Ce projet de loi sur les Jeux Olympiques ne parle pas de sport, il détaille le projet financier d'un grand événement. Nous en prenons acte. Il soulève tous les problèmes inhérents à la ventilation des profits et au respect des règles démocratiques. Au risque de dénoter dans l'unanimité ambiante, j'ai beau aimer le sport, puisque nous n'en parlons pas, j'évoquerai plutôt le fait que les citoyens n'aient pas été consultés sur l'organisation de ces Jeux Olympiques.
Anne Hidalgo avait d'abord évoqué son souhait d'un référendum, avant de se rétracter, puis de changer à nouveau d'avis avant de se rétracter une nouvelle fois. C'est dommage parce que les habitants de la Seine-Saint-Denis, qui sont très concernés par les aménagements prévus, n'ont pas été consultés, alors qu'il était possible d'organiser une pétition comme à Budapest, ou un référendum comme à Munich, ville qui a abandonné l'idée d'organiser les JO après que le non l'a emporté au référendum.
C'est dommage parce que les citoyens sont les premiers à financer ces Jeux, par le biais de la redevance TV et de l'argent qu'ils donneront aux sponsors en achetant leurs produits, par le biais également de leurs impôts, qui financeront les infrastructures, ou des billets d'entrée qu'ils acquitteront. Les Jeux Olympiques, ce sont en effet 6,5 milliards d'euros de dépenses, dont 50 % pris en charge par le CIO, mais 1 milliard remboursés par la vente de billets, un milliard à la charge de l'État, 209 millions financés par la région Île-de-France, 145 millions par Paris et 135 millions par la Seine-Saint-Denis, soit environ le coût de vingt-cinq hôpitaux de taille moyenne. Et je me place ici dans l'hypothèse où le budget serait tenu car il peut fort bien exploser, les précédents en témoignent : des 6 milliards d'euros prévus à l'origine, le budget des Jeux de Londres est passé à 14 milliards ; les Jeux de Sotchi ont coûté, eux, 37 milliards d'euros au lieu de 8, et les Jeux de Pékin douze fois plus que prévu.
Les Jeux Olympiques servent les intérêts des plus riches. Ils sont une marchandisation du sport, comme en témoignent les 100 millions d'euros de dépenses de publicité et le dispositif d'exonération fiscale dont bénéficient certains organisateurs, alors qu'à Rio, la moitié des sportifs vivaient avec moins de 500 euros par mois, bien que ce soient leurs performances qui génèrent les profits, notamment ceux des sponsors.
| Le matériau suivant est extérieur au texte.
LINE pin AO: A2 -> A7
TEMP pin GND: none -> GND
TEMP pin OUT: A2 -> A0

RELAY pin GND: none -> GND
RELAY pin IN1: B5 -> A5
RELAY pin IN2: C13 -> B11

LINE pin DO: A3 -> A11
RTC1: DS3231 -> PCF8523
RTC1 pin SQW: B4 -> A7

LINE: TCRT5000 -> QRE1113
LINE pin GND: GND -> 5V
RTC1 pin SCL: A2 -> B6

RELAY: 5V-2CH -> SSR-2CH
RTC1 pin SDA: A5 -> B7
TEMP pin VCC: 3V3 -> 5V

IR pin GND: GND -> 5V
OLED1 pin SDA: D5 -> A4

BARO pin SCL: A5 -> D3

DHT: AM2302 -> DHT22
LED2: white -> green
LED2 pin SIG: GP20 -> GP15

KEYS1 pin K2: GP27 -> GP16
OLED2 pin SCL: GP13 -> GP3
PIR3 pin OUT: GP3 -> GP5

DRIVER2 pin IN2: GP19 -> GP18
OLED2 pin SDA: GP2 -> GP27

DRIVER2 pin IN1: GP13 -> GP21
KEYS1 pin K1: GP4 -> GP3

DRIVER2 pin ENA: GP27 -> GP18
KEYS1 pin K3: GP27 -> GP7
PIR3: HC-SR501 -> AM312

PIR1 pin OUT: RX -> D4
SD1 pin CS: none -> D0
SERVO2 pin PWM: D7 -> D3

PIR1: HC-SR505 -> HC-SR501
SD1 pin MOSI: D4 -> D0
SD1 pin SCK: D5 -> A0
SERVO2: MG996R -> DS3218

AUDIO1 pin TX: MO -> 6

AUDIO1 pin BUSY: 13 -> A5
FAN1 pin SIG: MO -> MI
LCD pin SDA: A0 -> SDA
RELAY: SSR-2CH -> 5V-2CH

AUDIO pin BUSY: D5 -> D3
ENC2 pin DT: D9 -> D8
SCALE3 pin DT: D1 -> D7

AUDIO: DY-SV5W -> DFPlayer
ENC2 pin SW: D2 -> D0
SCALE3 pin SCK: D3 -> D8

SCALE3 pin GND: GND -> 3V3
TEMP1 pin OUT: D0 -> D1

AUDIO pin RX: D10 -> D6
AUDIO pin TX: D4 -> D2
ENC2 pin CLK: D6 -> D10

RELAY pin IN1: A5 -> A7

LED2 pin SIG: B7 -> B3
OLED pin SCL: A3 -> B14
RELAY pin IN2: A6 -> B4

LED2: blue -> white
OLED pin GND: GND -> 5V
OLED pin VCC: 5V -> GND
D'autres effets pervers de ces Jeux vont toucher les citoyens, au premier rang desquels la pression immobilière qui va s'accentuer – à Londres, les loyers ont été multipliés par cinq près du village olympique – avec le risque de gentrification de certains quartiers que cela implique. Que dire également de la manière dont on s'affranchit de certaines règles en autorisant la publicité dans les lieux classés monuments historiques, en simplifiant les procédures d'urbanisme pour tenir les délais, en réduisant la concertation ou en procédant à des expropriations accélérées ?
Nous sommes donc loin des principes qui guident depuis Coubertin l'organisation des Jeux Olympiques, comme nous sommes loin de la charte olympique, qui pose que le but de l'olympisme est de mettre le sport au service du développement harmonieux de l'humanité, en vue de promouvoir une société pacifique, soucieuse de préserver la dignité humaine. Ces Jeux sont à nos yeux une gabegie financière au profit du secteur privé. Nous préférons défendre une version émancipatrice et populaire du sport, qui développe le lien social dans le respect des vraies valeurs.